Cláudio Tavares

Personal information
- Full name: Cláudio Rafael da Veiga Vieira Tavares
- Date of birth: 23 March 1997 (age 28)
- Place of birth: Lisbon, Portugal
- Height: 1.79 m (5 ft 10+1⁄2 in)
- Position(s): Right-back

Team information
- Current team: União de Santarém

Youth career
- 2006–2007: Casa Pia
- 2007–2009: Belenenses
- 2009–2011: Benfica
- 2011–2012: Sporting
- 2012–2013: Os Sandinenses
- 2013–2016: Vitória Guimarães
- 2016–2017: Desportivo Aves

Senior career*
- Years: Team / Apps / (Gls)
- 2017–2019: Desportivo Aves B / 68 / (1)
- 2017–2020: Desportivo Aves / 1 / (0)
- 2017–2018: → Mirandela (loan) / 22 / (0)
- 2020–: União de Santarém / 21 / (0)

International career
- 2021–: Cape Verde / 1 / (0)

= Cláudio Tavares (footballer) =

Cape Verdean footballer

Cláudio Rafael da Veiga Vieira Tavares (born 23 March 1997) is a professional footballer who plays as a right-back for União de Santarém.
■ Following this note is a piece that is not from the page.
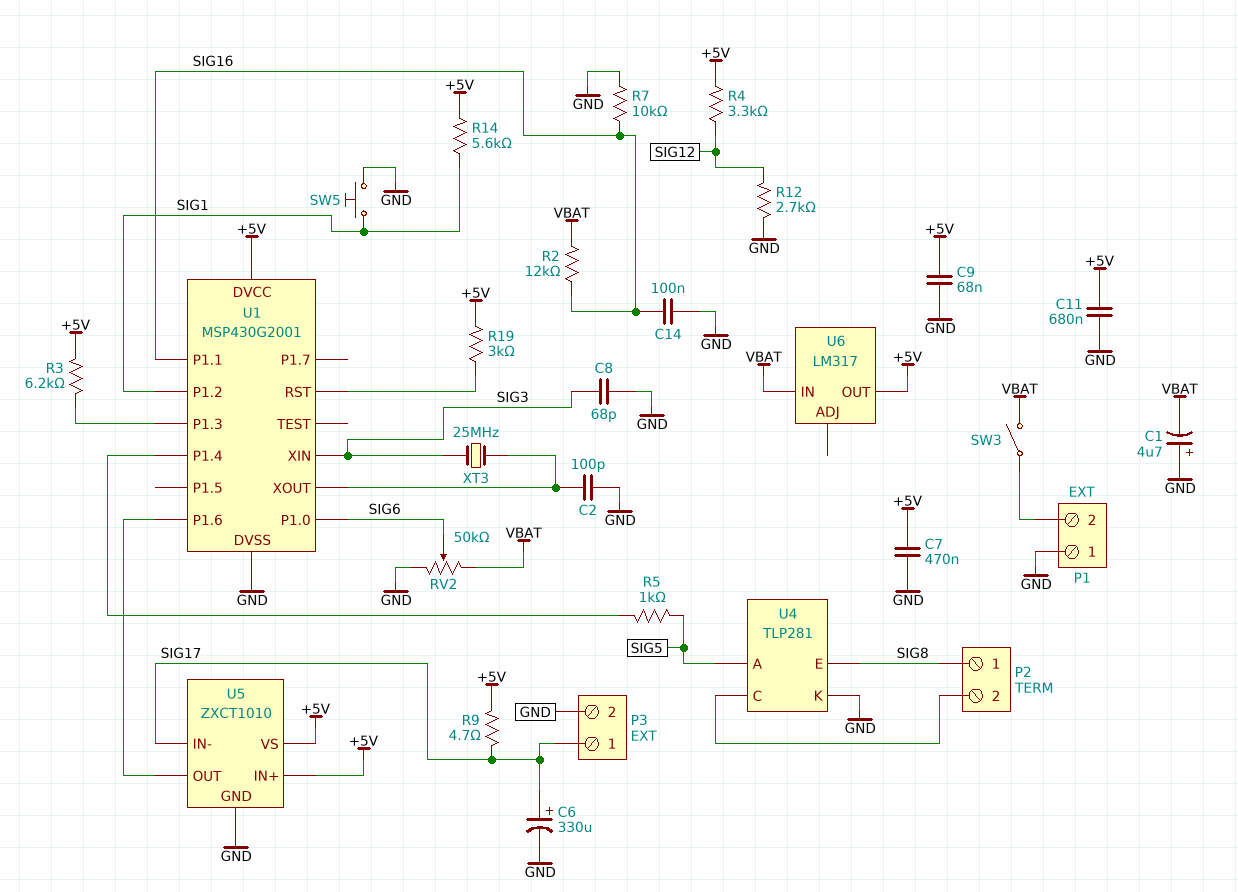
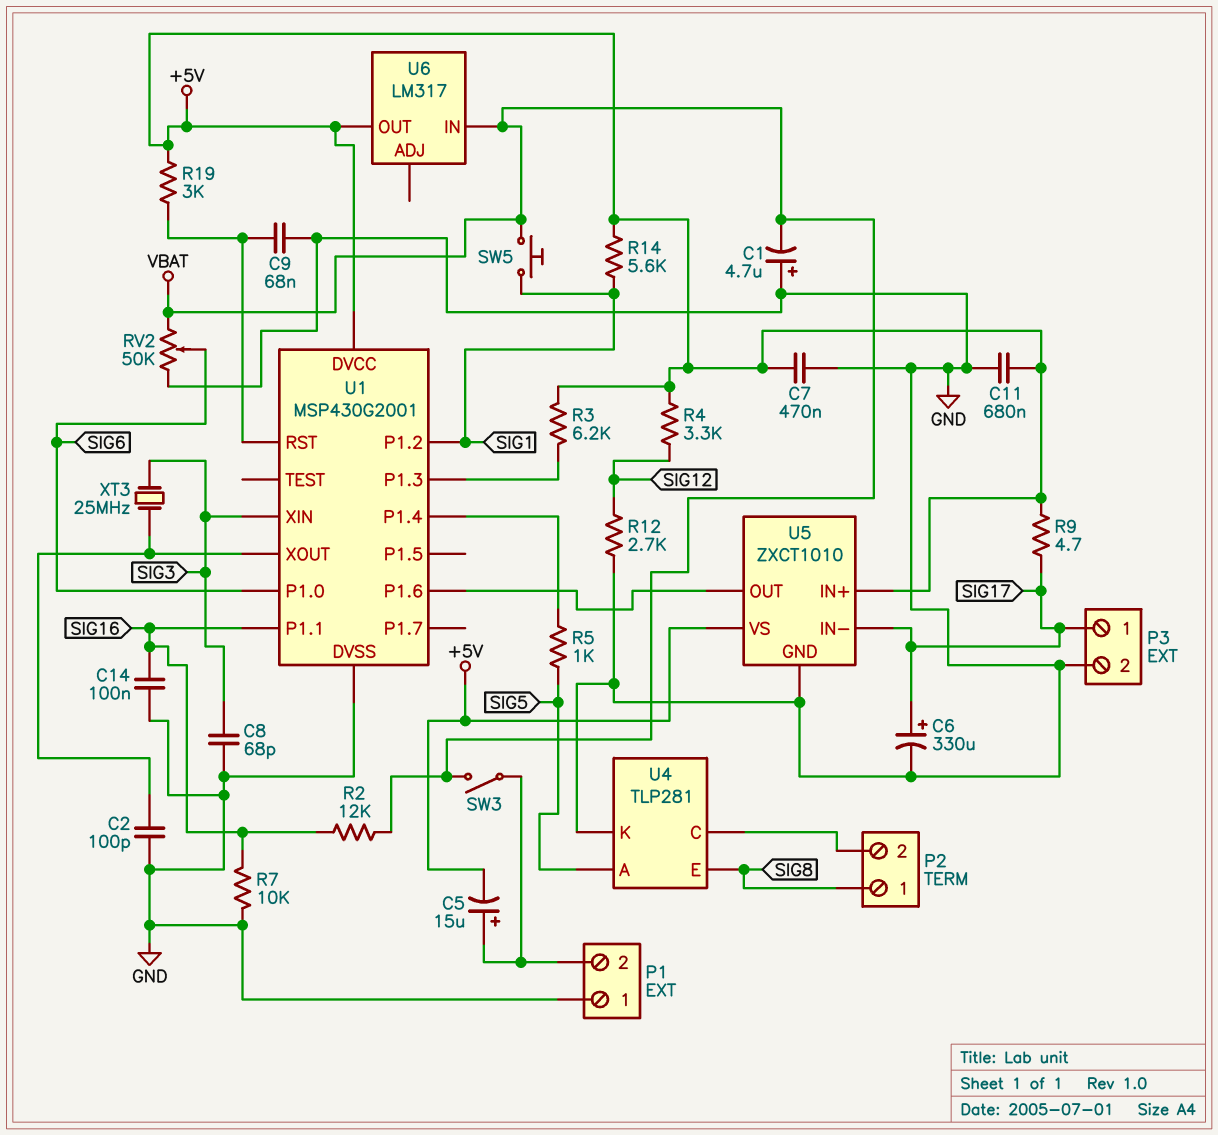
C5: none -> 15uF (plus P1/2, minus +5V)
C9: 68nF (+5V, GND) -> 68nF (GND, U1/RST)
SW5: button (GND, SIG1) -> button (SIG1, VBAT)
Born in Portugal, he plays for the Cape Verde national team.

==Club career==
Tavares made his professional debut with Aves in a 2–1 Primeira Liga loss to S.L. Benfica on 10 January 2020.

==International career==
Born in Portugal, Tavares is of Cape Verdean descent. He played for the Cape Verde national team in a 1–1 2022 FIFA World Cup qualification tie with Central African Republic on 1 September 2021.

==Personal life==
Tavares' brother Miguel and Jair Tavares, and his cousin Renato Sanches are also professional footballers.